He thrust his paddle out forward just in time. The stout maple bent and cracked. The canoe hit with a bump that threw us forward. I returned to the young cable. It came in limp and slack.

We looked at each other sadly.

"No use," sighed Dick at last. "They've never invented the words, and we'd upset if we kicked the dog."

I had the end of the line in my hands.

"Look here!" I cried. That thick brass wire had been as cleanly bitten through as though it had been cut with clippers. "He must have caught sight of you," said I.

Dick lifted up his voice in lamentation. "You had four feet of him out of water," he wailed, "and there was a lot more."

"If you had kept cool," said I severely, "we shouldn't have lost him. You don't want to get rattled in an emergency; there's no sense in it."

"What were you going to do with that?" asked Dick, pointing to where I had laid the pistol.

"I was going to shoot him in the head," I replied with dignity. "It's the best way to land them."

Dick laughed disagreeably. I looked down. At my side lay our largest iron spoon.

We skirted the left-hand side of the lake in silence. Far out from shore the water was ruffled where the wind swept down, but with us it was as still and calm as the forest trees that looked over into it. After a time we turned short to the left through a very narrow passage between two marshy shores, and so, after a sharp bend of but a few hundred feet, came into the other river.

This was a wide stream, smoothly hurrying, without rapids or tumult. The forest had drawn to either side to let us pass. Here were the wilder reaches after the intimacies of the little river. Across stretches of marsh we could see an occasional great blue heron standing mid-leg deep. Long strings of ducks struggled quacking from invisible pools. The faint marsh odour saluted our nostrils from the point where the lily-pads flashed broadly, ruffling in the wind. We dropped out the smaller spoon and masterfully landed a five-pound pickerel. Even Deuce brightened. He cared nothing for raw fish, but he knew their possibilities. Towards evening we entered the hilly country, and so at the last turned to the left into a sand cove where grew maples and birches in beautiful park order under a hill. There we pitched camp, and, as the flies lacked, built a friendship-fire about which to forgather when the day was done.

Dick still vocally regretted the muscallunge told him of my big bear.

One day, late in the summer, I was engaged in packing some supplies along an old fur trail north of Lake Superior. I had accomplished one back-load, and with empty straps was returning to the cache for another. The trail at one point emerged into and crossed an open park some hundreds of feet in diameter, in which the grass grew to the height of the knee. When I was about halfway across, a black bear arose to his hind legs not ten feet from me, and remarkedWoof!in a loud tone of voice. Now, if a man were to saywoofto you unexpectedly, even in the formality of an Italian garden or the accustomedness of a city street, you would be somewhat startled. So I went to camp. There I told them about the bear. I tried to be conservative in my description, because I did not wish to be accused of exaggeration. My impression of the animal was that he and a spruce tree that grew near enough for ready comparison were approximately of the same stature. We returned to the grass park. After some difficulty we found a clear footprint. It was a little larger than that made by a good-sized coon.

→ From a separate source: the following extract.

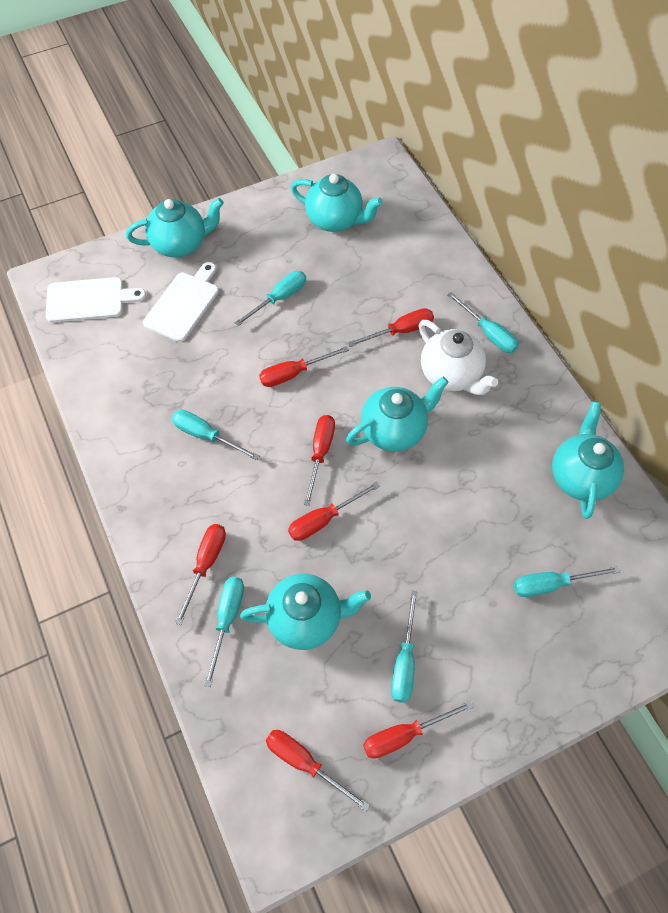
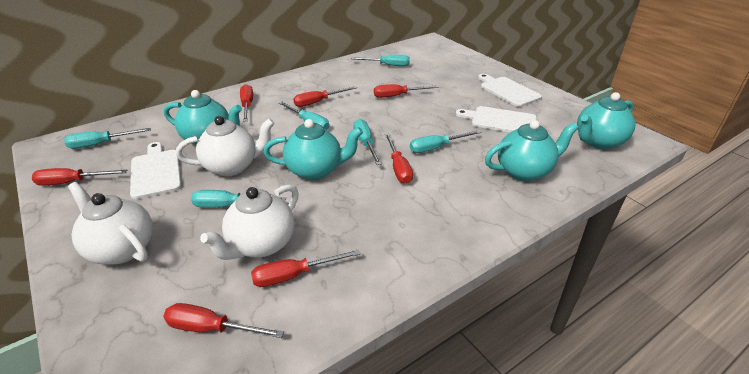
turquoise teapot: 5 -> 4
white cutting board: 2 -> 3
white teapot: 1 -> 3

"So, you see," I admonished didactically, "that lunge probably was not quite so large as you thought."

"It may have been a Chinese bear," said Dick dreamily--"a Chinese lady bear of high degree."

I gave him up.

"It is there that I am going, with an extra hand to bail her-- Just one single long-shore loafer that I know. He can take his chance of drowning while I sail and sail and sail her, For the Red Gods call me out, and I must go."

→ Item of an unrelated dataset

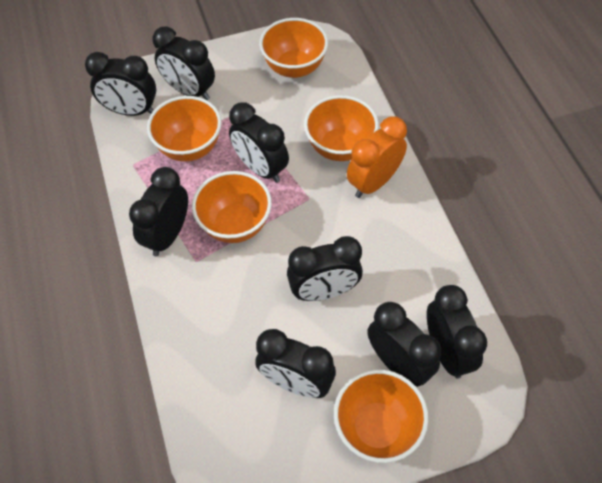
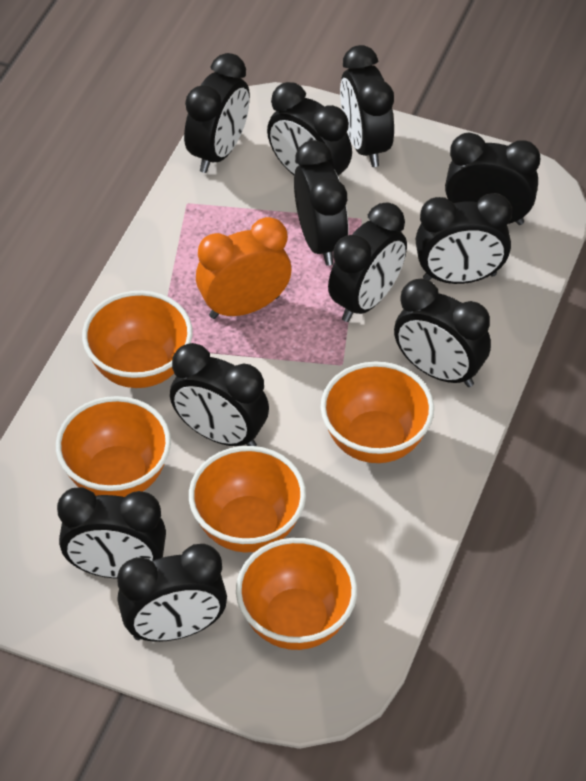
black clock: 8 -> 11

The following morning the wind had died, but had been succeeded by a heavy pall of fog. After we had felt our way beyond the mouth of the river we were forced to paddle north-west by north, in blind reliance on our compass. Sounds there were none. Involuntarily we lowered our voices. The inadvertent click of the paddle against the gunwale seemed to desecrate a foreordained stillness.

Occasionally to the right hand or the left we made out faint shadow-pictures of wooded islands that endured but a moment and then deliberately faded into whiteness. They formed on the view exactly as an image develops on a photographic plate. Sometimes a faintlisp-lisp-lispof tiny waves against a shore nearer than it seemed cautioned us anew not to break the silence. Otherwise we were alone, intruders, suffered in the presence of a brooding nature only as long as we refrained from disturbances.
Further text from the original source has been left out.